Waiting for results....is it done yet?


----------



## werdwolf (Aug 10, 2008)

Looks great. Never heard of that cut, is it from a chain store or private butcher?


----------



## sumosmoke (Aug 10, 2008)

LOL Andy - of course I'm not offended. Rather you call me that than a MAN .. 
	

	
	
		
		



		
		
	


	





 Thanks for the kind words! 

 The cut is from a grocery store chain in the SW - Publix. It was the first time I've seen this cut of meat at the place .. only had 3 of them and I picked up 2.


----------



## meat-man (Aug 11, 2008)

Looks good ! pops6927 said it best


----------



## sumosmoke (Aug 11, 2008)

Thank for all the positive comments on the smoke, thus far. After being on the smoker for approximately 5 hours they were pulled off at an internal temp of 167 and 164, foiled, and wrapped to rest for 60 min. Took a serrated knife and sliced the end off one to check out the ring and moisture of the meat and it looked beautiful. 

Both of these are for some co-workers that have helped me out a bunch. I'm never much for words however the food is much appreciated. Will be doing some chickens and butts this week for the vet's office. Talk about another one to the list of "under-appreciated professions". 

Anyhow, here are a couple pics to wrap up my roast. 

*Pulled and ready to be foiled
*

*Slice of roast
*

As always, thanks for checking out my smokes! Have a great week!


----------



## daboys (Aug 11, 2008)

You did good Laurel!! That really looks nice. Gotta nice smoke ring too. You sure do have some lucky co-workers!!!


----------



## sumosmoke (Aug 11, 2008)

Thanks for the complimants, Mark. I tasted a piece of the meat and it was delicious!!! Moist and tender, just like rib meat except with out the big bone in the middle to gnaw on ... Will definitely be doing more of these in the future!


----------



## lcruzen (Aug 11, 2008)

Nice looking smoke! I believe that cut of meat would be a smaller version of a pork crown roast that is where rib pork chops would be cut from.


----------



## 1894 (Aug 11, 2008)

Those look great 
	

	
	
		
		



		
		
	


	





Phil


----------



## cowgirl (Aug 11, 2008)

Mmmmm Laurel, those look tasty!!


----------



## flyin'illini (Aug 11, 2008)

Wow, that looks great, Sumo!


----------



## jocosa (Aug 11, 2008)

I saw something like that at Publix the other day and wondered about it.

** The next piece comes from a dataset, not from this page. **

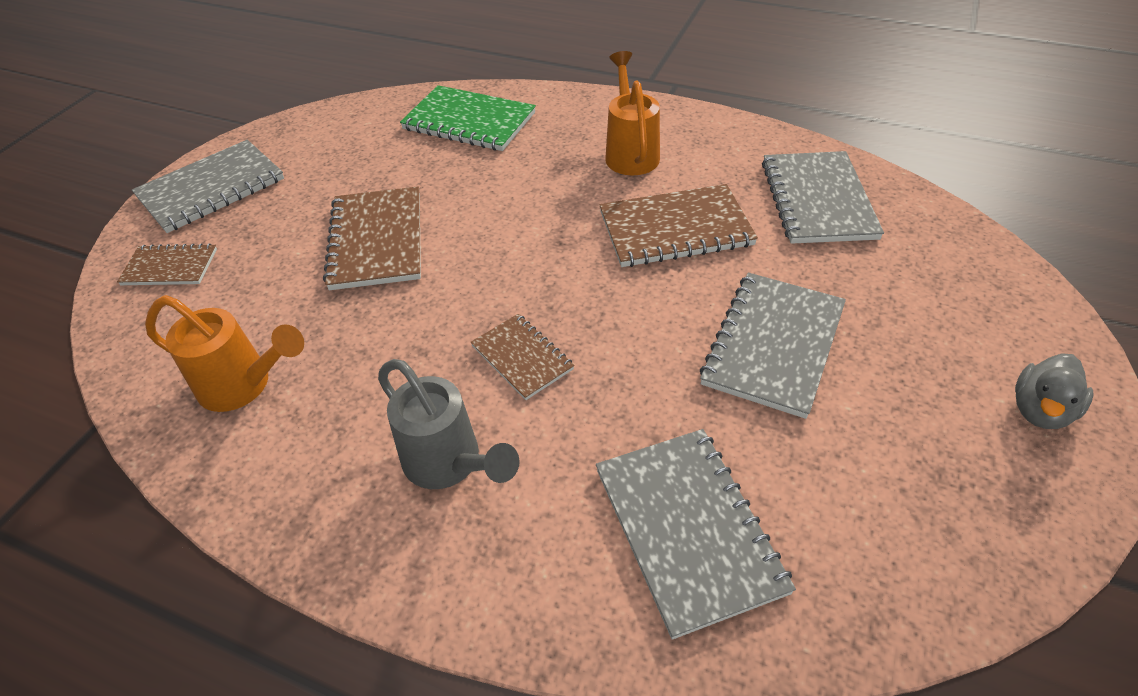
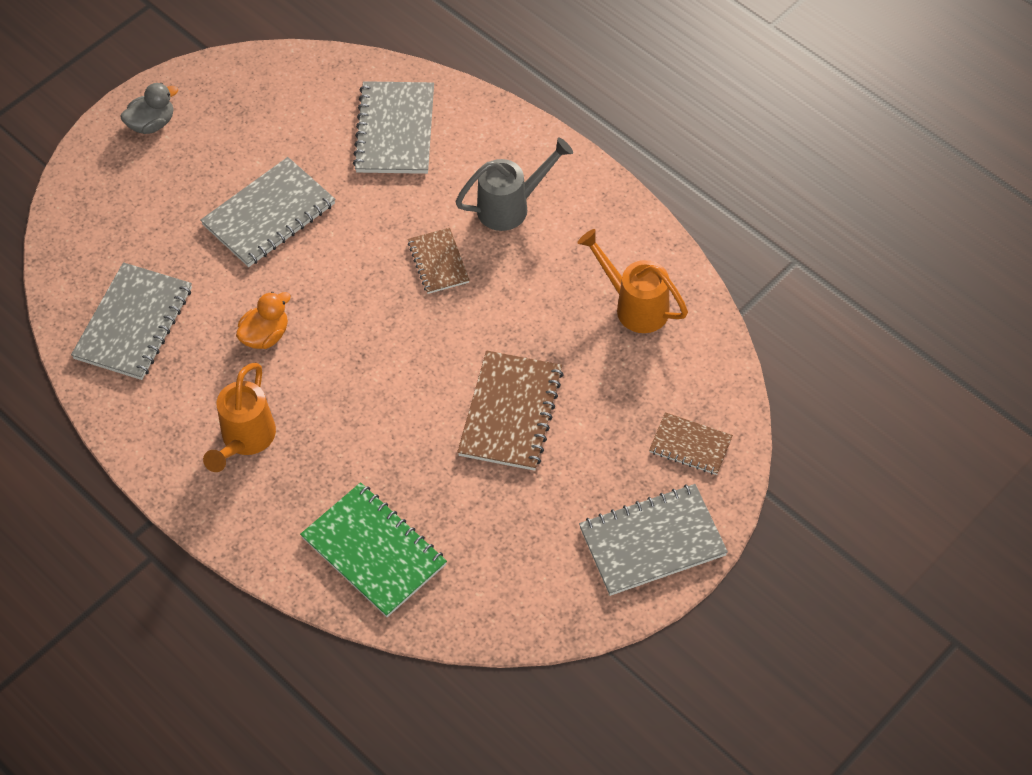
camera: 160 degrees left, 10 degrees up
(450, 464) = (511, 206): grey watering can -> grey watering can turned 90 degrees clockwise
(675, 229) = (265, 335): brown notebook -> orange duck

Thanks for the report and the q-view... that looks wonderful!


----------



## norrell6 (Aug 11, 2008)

That looks so good. There are so many cuts of meat that I need to smoke. I love it. Keeps it new all the time. Thanks for the pics!


----------



## sumosmoke (Aug 10, 2008)

I was browsing the meat section of the store in hopes to get some spares but they were all out. Came across these little beauties instead and thought they'd be a good smoke for this evening.

Rubbed them down with Jeff's rub and am using cherry wood to kiss the meat. After 1 hour of smoking the meat has been spritzed with 100% cherry juice (love cherries and pork together) and will cook until the meat hits an internal temp of 167 (thanks Mark!) and will pull and foil. Will post some final pics when the meat has been sliced.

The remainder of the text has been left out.